Sur le podium du défilé, devant un écran géant, les mannequins marchent d’un pas rapide, dynamique, au son, entre autres, des tubes du rappeur Fetty Wap…  Parka, teddy en soie, hoodie, vêtements en denim et en cuir… les pièces essentielles d’un parfait vestiaire streetwear, revues par Alexander Wang, se mêlent aux robes longues et aux textures résille novatrices qu’a insufflées le créateur au cours des années.

 

 

Le dernier mannequin passe, et les écrans géants s’animent : ils retracent, en vitesse accélérée, les images fortes qui ont marqué la première décennie d’Alexander Wang. Des extraits de défilés, mais aussi Gisele Bündchen filmée dans les coulisses d’un défilé, et le groupe sud-africain Die Antwoord, égérie de sa seconde ligne T le temps d’une saison… Dotée d’une force de persuasion absolue, cette courte vidéo met en lumière la façon dont le créateur new-yorkais a su accompagner l’avènement de la culture des vingtenaires et trentenaires, au point d’en devenir un emblème, une partie intégrante. Cette culture passe indubitablement par la musique… et en la matière, la sincérité d’Alexander Wang, connu pour écumer concerts et festivals, n’est pas à démontrer. Le créateur avait même confié son compte Instagram à la star canadienne The Weeknd, le temps du festival Coachella, en 2014.

 

Le 12 septembre 2015, dans le Pier 94 qui longe la West Side Highway, l’after-party enfonce donc le clou. Sur scène, Alexander Wang, jovial, joue les maîtres de cérémonie, présentant ses guest stars : la chanteuse R’n’B’ Tinashe, qui se livre à une chorégraphie endiablée avec ses danseuses, les rappeurs Lil Wayne et Ludacris, le DJ Baauer qui invite le rappeur A$AP Ferg à partager avec lui la vedette… Numéro a rencontré Alexander Wang pour évoquer le 10e anniversaire de sa marque, lors de cette soirée folle.

 

Numéro : En l’espace de dix ans, vous avez forgé un style et des codes reconnaissables. Avez-vous le sentiment d’avoir également participé à la culture d’une génération ? Comment avez-vous pensé ce défilé qui marque votre dixième anniversaire ?
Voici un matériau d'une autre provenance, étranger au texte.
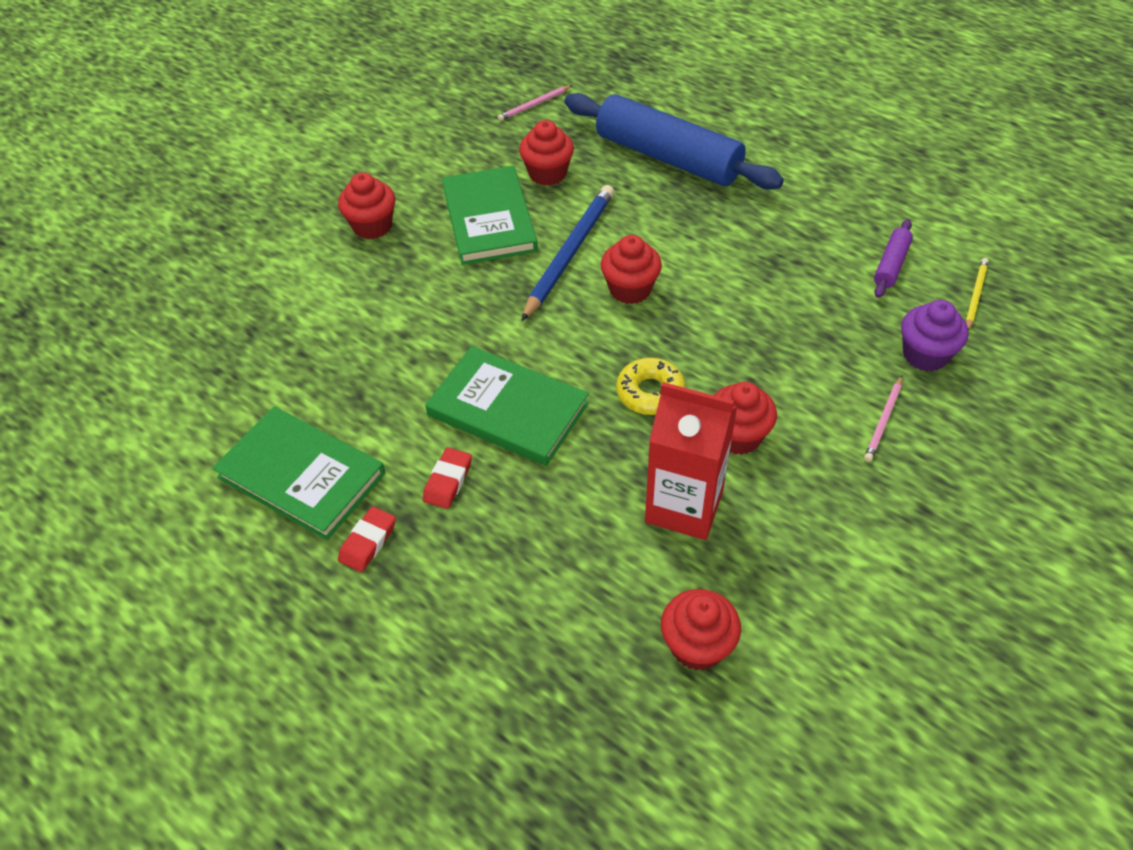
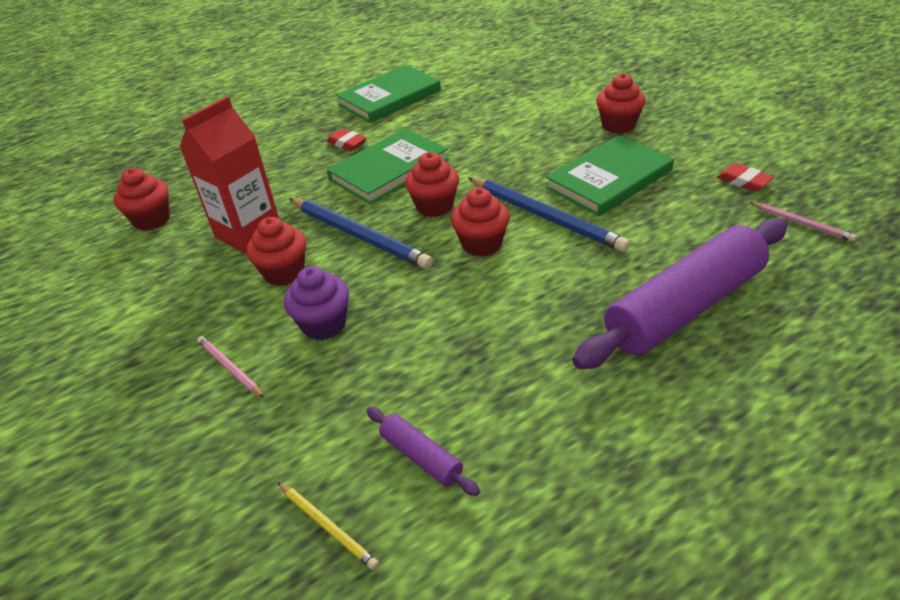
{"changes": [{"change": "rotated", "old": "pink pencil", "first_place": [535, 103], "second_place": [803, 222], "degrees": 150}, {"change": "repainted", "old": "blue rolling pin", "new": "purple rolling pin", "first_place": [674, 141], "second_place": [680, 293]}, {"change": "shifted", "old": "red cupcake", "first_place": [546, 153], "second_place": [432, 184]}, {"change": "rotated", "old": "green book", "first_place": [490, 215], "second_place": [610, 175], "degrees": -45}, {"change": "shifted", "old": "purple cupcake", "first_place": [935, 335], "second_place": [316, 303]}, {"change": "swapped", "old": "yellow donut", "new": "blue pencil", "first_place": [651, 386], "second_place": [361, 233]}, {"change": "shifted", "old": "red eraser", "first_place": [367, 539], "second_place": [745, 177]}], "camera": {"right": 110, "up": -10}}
Alexander Wang : Nous nous sommes tout d’abord demandé ce qui était pertinent. Et nous en sommes venus à la conclusion que le parti pris le plus moderne était de refléter ce qui était là, sous nos yeux. J’ai regardé mes amis, et je leur ai dit : “Je voudrais faire des vêtements que vous porteriez tous les jours.” Je n’avais pas envie d’un concept prétentieux. Je me suis dit : “C’est notre dixième anniversaire, faisons ce que nous aimons, ce qui nous excite.” Car ce qui compte dans cette époque, c’est l’attitude. Je crois à la notion de luxe subversif : cette idée qu’une paire de baskets peut être un objet luxueux. Nous avons donc travaillé chaque pièce –et pas seulement chaque look – en pensant à ce que ces pièces représentent, ce qui les rend iconiques, ce qui fait qu’une parka est une parka. Et nous avons juste travaillé les détails pour définir le style d’un individu au sein d’une tribu. Nous ne voulons pas impressionner qui que ce soit, mais parfois, on aime que son entourage reconnaisse les vêtements que l’on porte, vous voyez ce que je veux dire ? On veut que ses amis connaissent la provenance d’un hoodie ou d’une paire de baskets.

 

L’invention de formes nouvelles et avant-gardistes est-elle obsolète ?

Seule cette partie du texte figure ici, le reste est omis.